HMI's: I usually use HMI's in Vietnam due to the superior power efficiency and having a bit more juice in the blue channel. At high frame rates, HMI's can tend to flicker. As an added bonus headache, you can get phase shift from the bulbs, where, as I understand it, the brightest point on the filament moves right and left, causing some weird directional and color shifts. Arri and others make high speed ballasts that correct this, but like most specialized equipment, I'm not expecting to find it in Vietnam on a normal budget.
In my research online, I read that even without a special ballast, big HMI Fresnels might be okay but PAR's will probably flicker. The suggestion was to test each individual light you intend to use - sometimes changing the ballast or the head can add or remove flicker. Without a camera test, I decided not to chance it. In the past I've had no trouble with 300 fps, 50Hz and off-brand 2.5k HMI Fresnels. But still... No HMI's for this job.
LED's: Reportedly, LED's don't flicker if you don't dim them. f/8 at 1000fps with LED's... I've heard of the lights that can do that, but I haven't seen them. In any case, definitely not available for this job. So, no LED's.
Kino's: Reportedly, Kino ballasts cycle power so fast that they shouldn't flicker up to several thousand fps. My experience leads me to believe otherwise, even if it was most likely a maintenance issue or I had Chinese knockoffs and in the heat of the moment I didn't notice the substitution. In retrospect, a 4' 4-bulb Kino 4-select System would have been quite useful, but I wasn't taking any chances. A 4'x2' bounce did the trick instead. I would have given a good Kino system a try untested, because on two shots, if it worked it would have made that little difference only a professional will actually see, but any viewer will feel.
Excluding even more exotic options, I choose Tungsten lights. Cheap and available. Excellent.
AVOIDING FLICKER
AVOIDING FLICKER
In terms of having enough light, again shooting in the sun is the safest way to go. Since I was shooting inside, I figured I couldn't possibly have too much light while I could easily have too little, so I basically ordered as many big tungsten lights as I could get within the constraints of budget and availability.

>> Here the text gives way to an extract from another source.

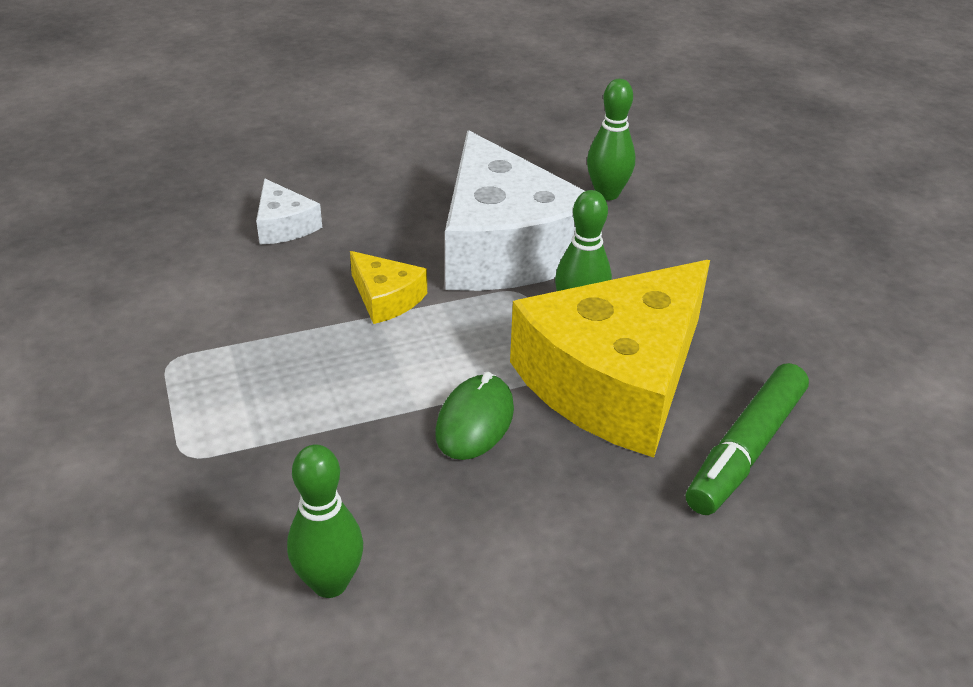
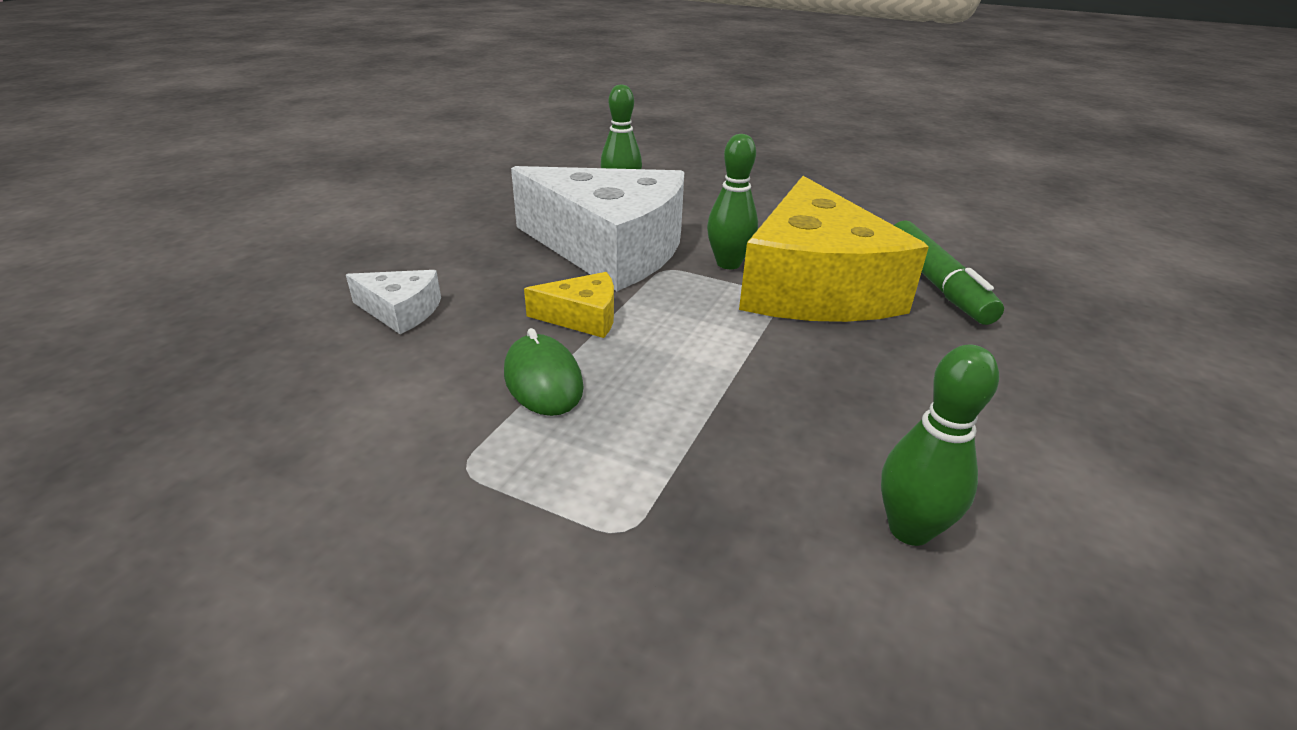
camera: 45 degrees left, 5 degrees down
(475, 421) = (786, 355): green mouse -> green mouse (543, 380)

Tungsten, A/C power and high speed; here's the conventional wisdom:
The bigger the light the less chance of flicker. For reasons not fully explained, but seeming to do with the size and cooling rate of a tungsten filament, at 60 Hz, 2k and above is considered safe. For my job using 50 Hz power, lights 5k and above are expected not to to flicker.

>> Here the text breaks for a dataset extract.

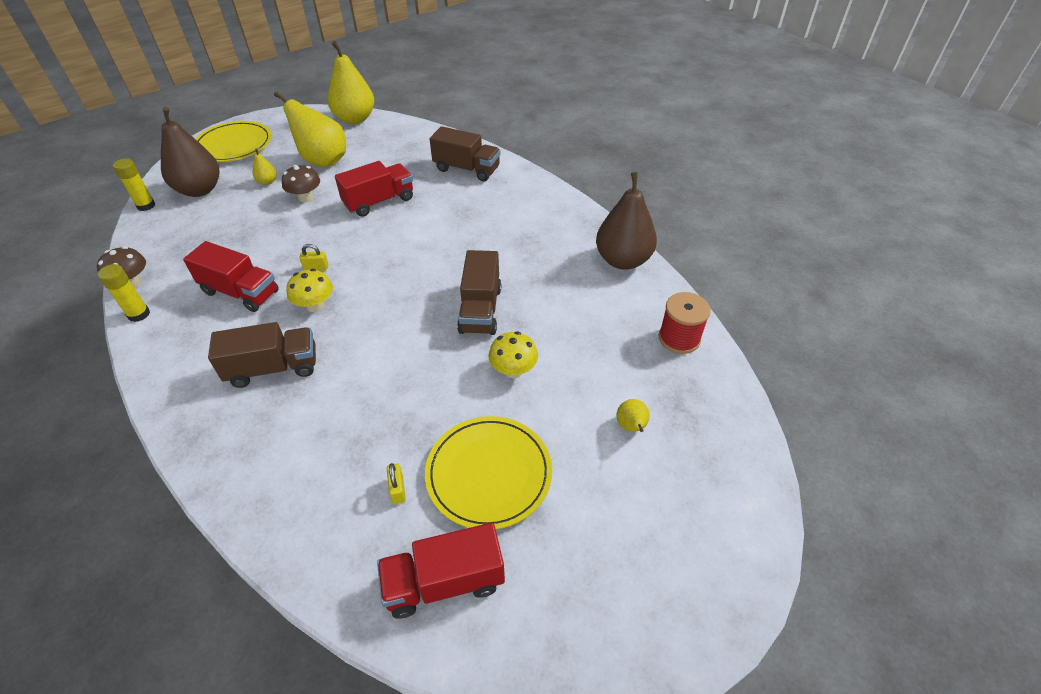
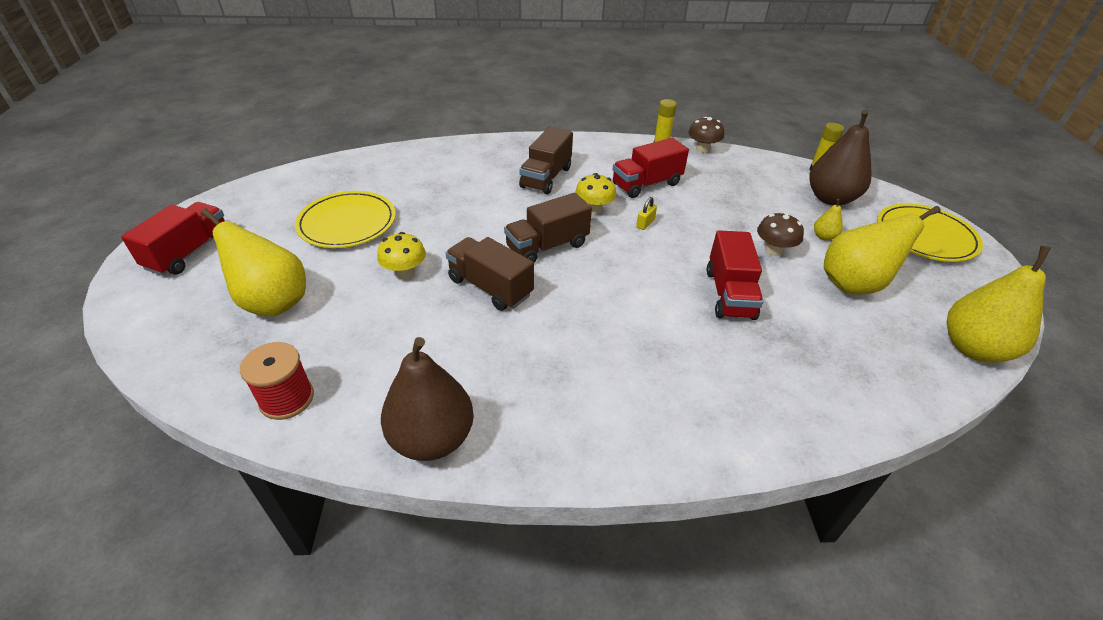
camera: 125 degrees right, 5 degrees down
(397, 489) = (389, 189): yellow padlock -> none
(444, 581) = (317, 184): red truck -> red truck (189, 253)
(466, 169) = (758, 399): brown truck -> brown truck (547, 246)
(631, 427) = (273, 302): yellow pear -> yellow pear, size x2.28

Of course, I found that one website from some high speed specialist company which said the safe minimums were 5k/60Hz and 10k/50Hz. Lights of that size are in short supply here. Maxi-brutes aren't much use since it's actually nine 1k globes which pretty much guarantees a flicker. Fortunately, there are a couple things that you can do with smaller Tungsten lights to help mitigate flicker.

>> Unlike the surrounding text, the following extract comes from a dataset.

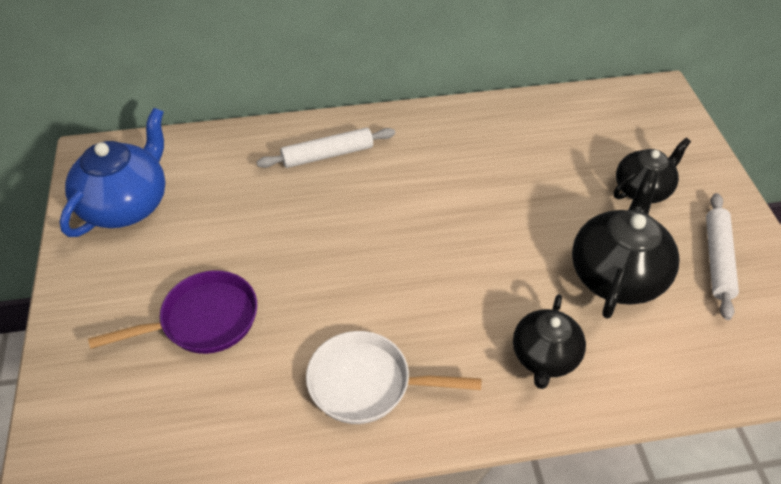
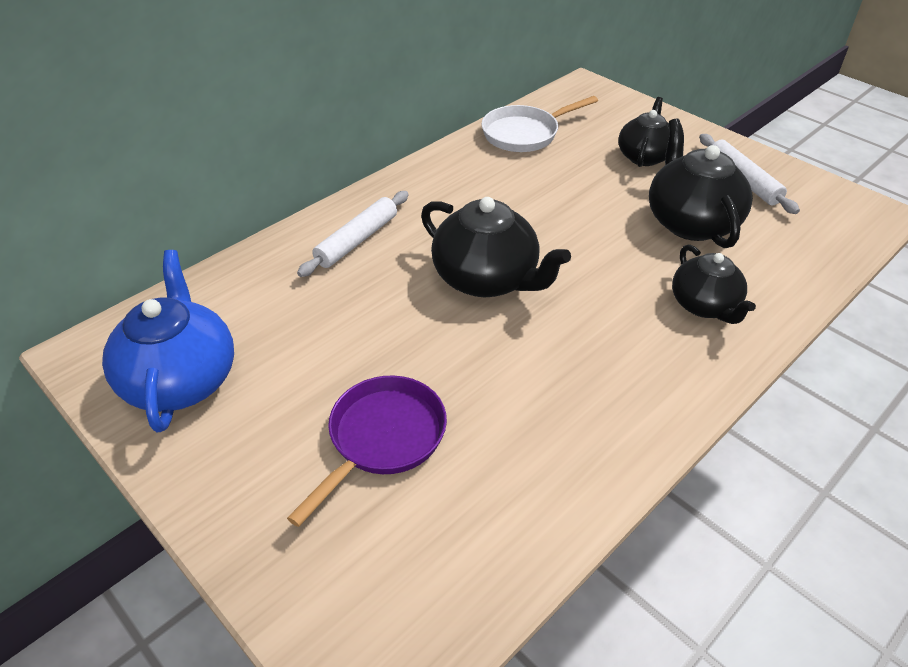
camera: 35 degrees left, 5 degrees down
(367, 383) = (593, 404): white pan -> white pan (525, 134)
(390, 237) = (486, 279): none -> black teapot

Firstly, you can set the camera to a more open shutter angle. On a Phantom, I believe the max is 359°. Regardless, I went with a 180° shutter because that's what Chris suggested for a nice balance between sharpness and motion-blur and on the day it looked great.
Secondly, you can put your lights on separate power distribution phases. I was working with typical 3-phase 220V/50Hz power, so for every light under 10k I ordered sets of 3 and asked my best boy electric, Cuong, to wire one of each to the A, B, & C phase. For top-light I used three 6x1kW space lights. For each space light, Cuong rewired the lights so that two 1K globes were on each phase. I pushed all three space lights through a 12'x12' gridcloth and there was no flicker as far as we could tell on the histogram or in playback. Due to the heat from the floor lights, we set frame and rehearsed with just the space lights. As far as I could discern on set, separating the phases and pushing them through the diff worked a treat.
My six 5k's were similarly wired to separate phases and displayed no apparent flicker. I only had two 10k's, and they were fine too.
SETUP
SETUP
As one might expect, 68,000 watts of tungsten lighting at a distance of 3m and less generates an uncomfortable amount of heat. Even with a frame of diffusion softening every light, our lettuce lasted only three or four 10s takes before it wilted.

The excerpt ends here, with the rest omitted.